Some studies on the impacts of climate change use a “damage” function that assigns a dollar value to the physical effects of climate change. U.S. Department of Energy researchers at the Massachusetts Institute of Technology’s (MIT) Joint Program on the Science and Policy of Global Change believe that this approach is limited because of the large uncertainty surrounding climate change. The MIT Integrated Global Systems Model (IGSM), described in a special edition of Climate Change, integrates the Earth system with an economic model that allows researchers to describe human activities that contribute to environmental change or are affected by it. The MIT approach also provides an opportunity to understand the complex dynamics of the system’s interactions.
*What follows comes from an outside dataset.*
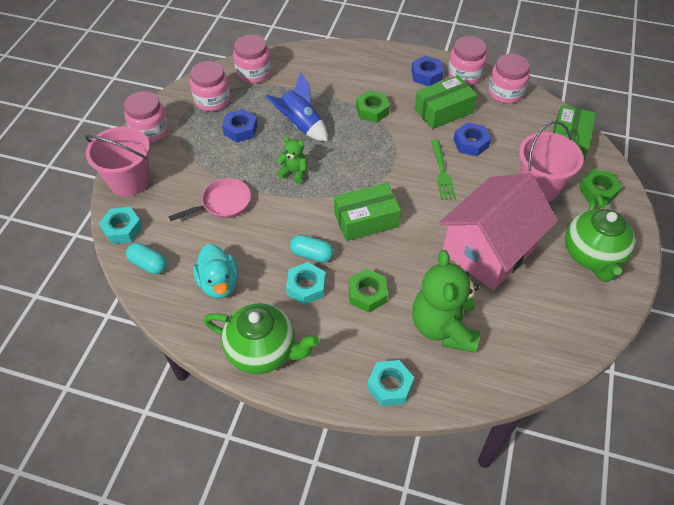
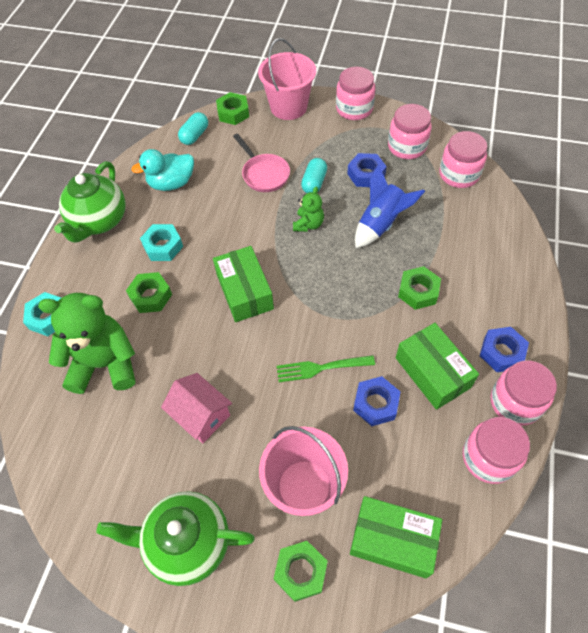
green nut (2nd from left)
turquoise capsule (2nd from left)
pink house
For example, the possible effects of tropospheric ozone on crop productivity and yields can be explored individually as part of a process representation rather than a blended, generalized economic assumption. One challenge is the ability to describe specific physical relationships in the Earth system that are not known because the climate system has not yet experienced those changes (e.g., connecting climate change to outbreaks of pests). In the IGSM, the researchers confront this and other challenges by focusing on physical impacts that can be described and quantified and by conducting uncertainty analyses to better understand the full range of potential future effects. This mixed approach of valuing impacts, evaluating physical and biological effects, and working to better describe uncertainties in the Earth system can contribute to understanding the options and implications for various mitigation and adaptation strategies.


Reilly, J., et al. 2012. “Valuing Climate Impacts in Integrated Assessment Models: The MIT IGSM,” Climatic Change, DOI: 10.1007/s 10584-012-0635-x.